3.4. Proxy Solicitations, etc. No member of the Xxxxxx
Group shall solicit proxies, assist, encourage or participate
with any other person in any way, directly or indirectly, in the
solicitation of proxies, become a "participant" in a
"solicitation," or assist any "participant" in, a "solicitation"
(as such terms are defined in Rule 14a-1 of Regulation 14A under
the Exchange Act), in each case in opposition to the
recommendation of a majority of the Board, or submit any proposal
for the vote of stockholders of the Company, or recommend or
request or induce or attempt to induce any other person to take
any such actions, or seek to advise, encourage or influence any
other person with respect to the voting of Company Voting
Securities.
3.5. No Voting Trusts, Pooling Agreements, or Formation of
"Groups" No member of the Xxxxxx Group shall grant a proxy to
any person with respect to Company Voting Securities (other than
to Xxxxxx), or form, join in or in any other way participate in
any partnership, pooling agreement, syndicate, voting trust or
other "group," including a 13D/G Group, other than to or with any
member of the Xxxxxx Group, with respect to Company Voting
Securities, or enter into any agreement (other than this
Agreement) or arrangement or otherwise act in concert with any
other person or group (other than a group comprised exclusively
of the Xxxxxx Group), for the purpose of acquiring, holding,
voting or disposing of Company Voting Securities.
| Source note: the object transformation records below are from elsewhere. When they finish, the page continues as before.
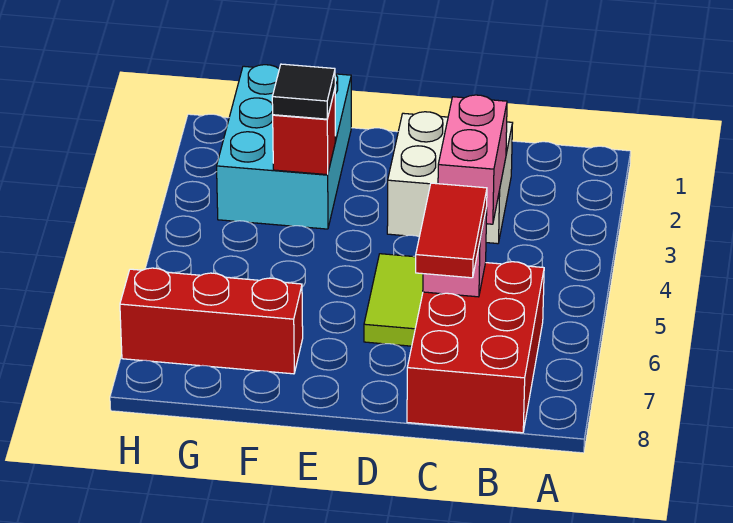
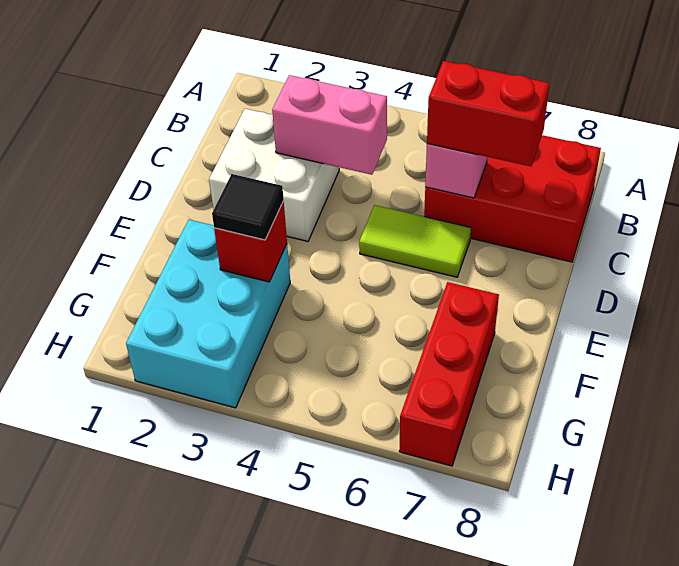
red tile C6:C7 level 3 -> red brick C6:C7 level 3
cyan brick F1:G3 level 1 -> cyan brick F2:H3 level 1

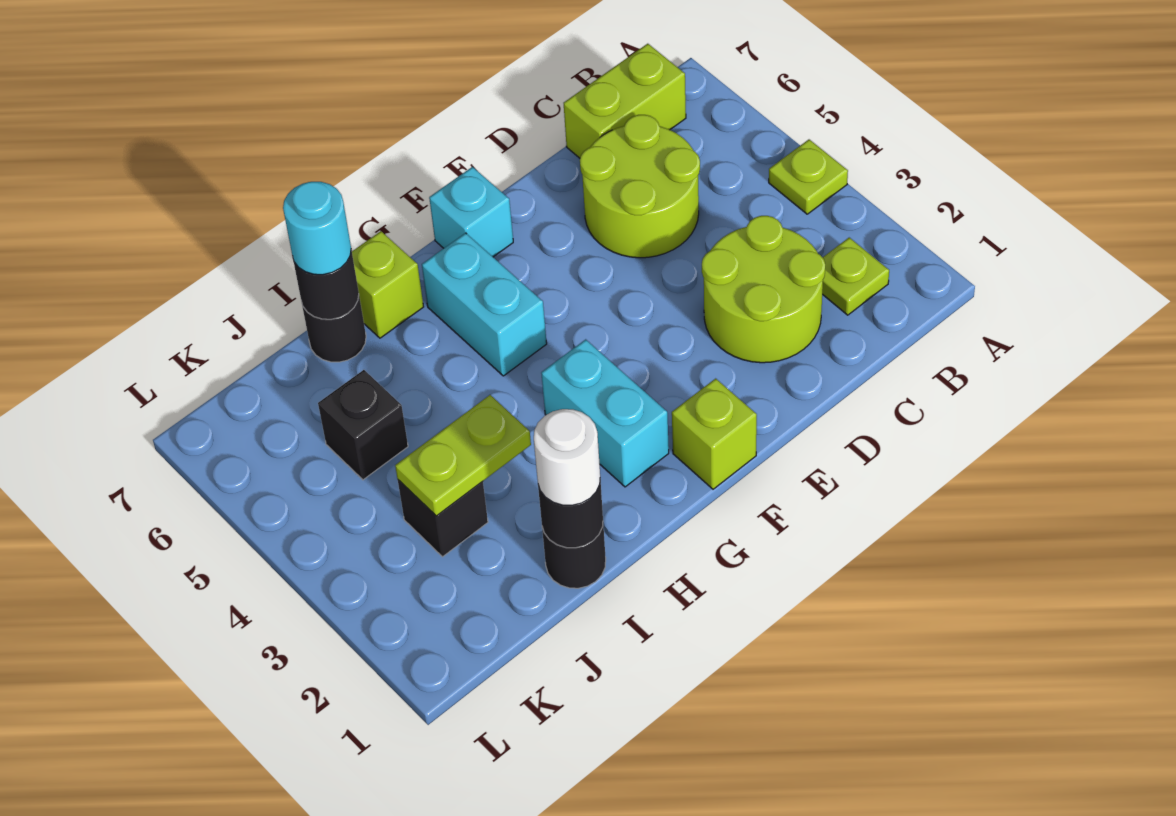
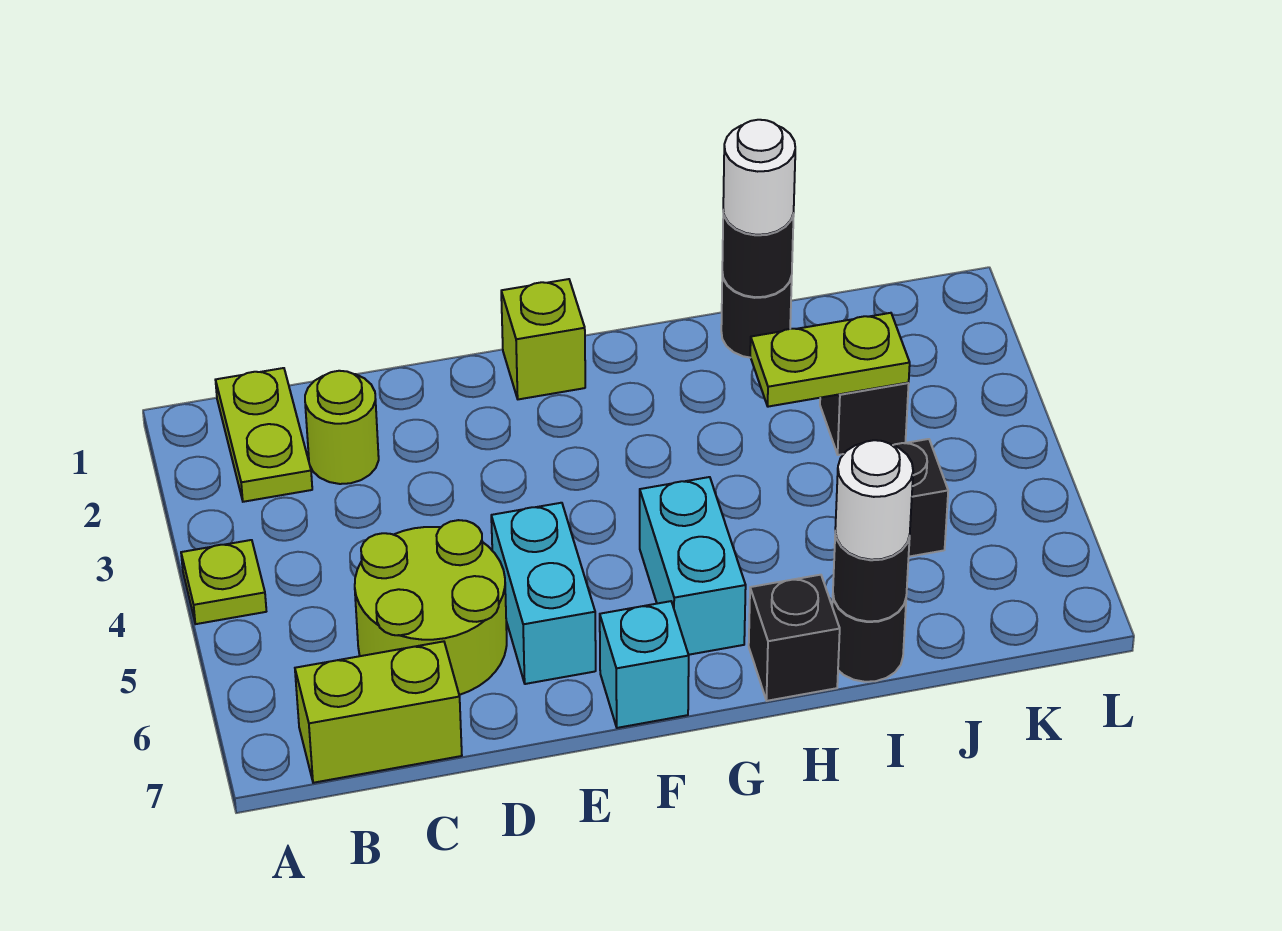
lime plate B2 level 1 -> lime plate B1:B2 level 1
lime round brick C2:D3 level 1 -> lime round brick C2 level 1
cyan brick G2:G3 level 1 -> cyan brick E5:E6 level 1
lime brick H7 level 1 -> black brick H7 level 1
cyan round brick I7 level 3 -> white round brick I7 level 3

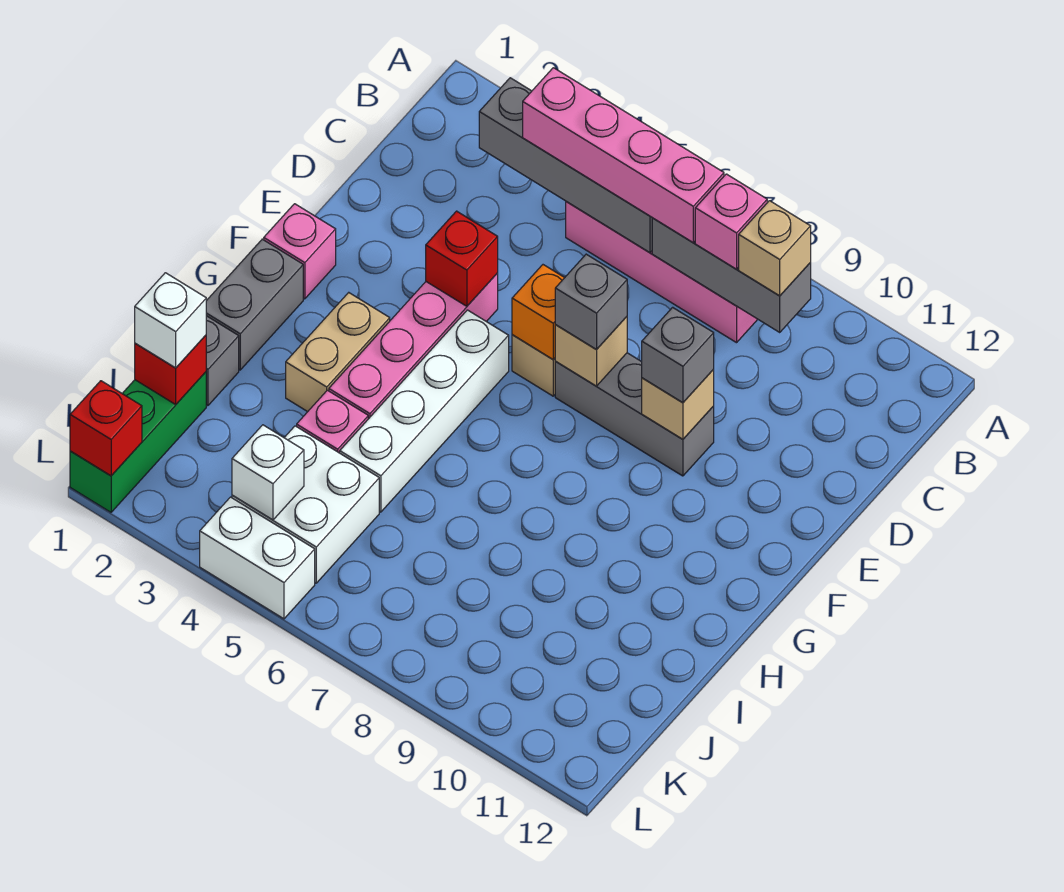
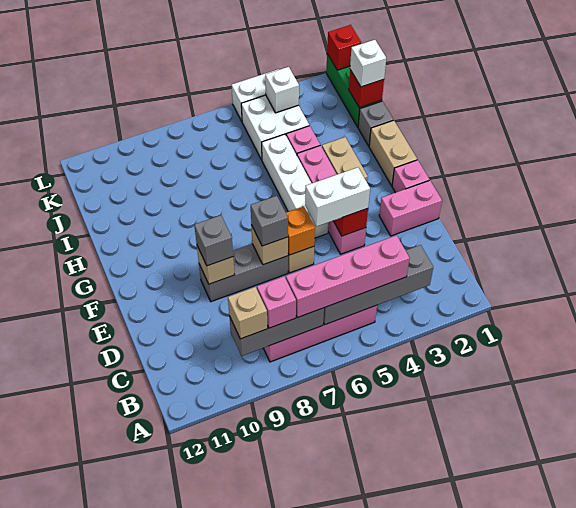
none -> pink brick E1:E2 level 1
none -> white brick E4:E5 level 3
grey brick G1:H1 level 1 -> tan brick G1:H1 level 1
3.6. Affiliate Transactions. No member of the Xxxxxx Group
shall engage in any transaction with the Company without the
prior approval of a majority of the Disinterested Directors;
provided that the foregoing provision shall not apply to (i)
transactions contemplated by any other agreement as in effect on
the date hereof or any amendment thereto and disclosed herein,
(ii) transactions regarding the purchase or sale of goods or
services, in each case, in the ordinary course of business
(including, without limitation, pursuant to joint venture
agreements) which are fair to the Company pursuant to guidelines
set forth by of the Board and approved by a majority of the
Disinterested Directors, or (iii) any compensation which may be
paid to Xxxxxx solely in his capacity as a Director of the
Company and on the same basis as is paid to other Directors of
the Company.
3.7. No Solicitation of Bidders. No member of the Xxxxxx
Group shall directly or indirectly assist, solicit, encourage or
induce any person to bid for, submit a proposal for or acquire
any outstanding Company Voting Securities.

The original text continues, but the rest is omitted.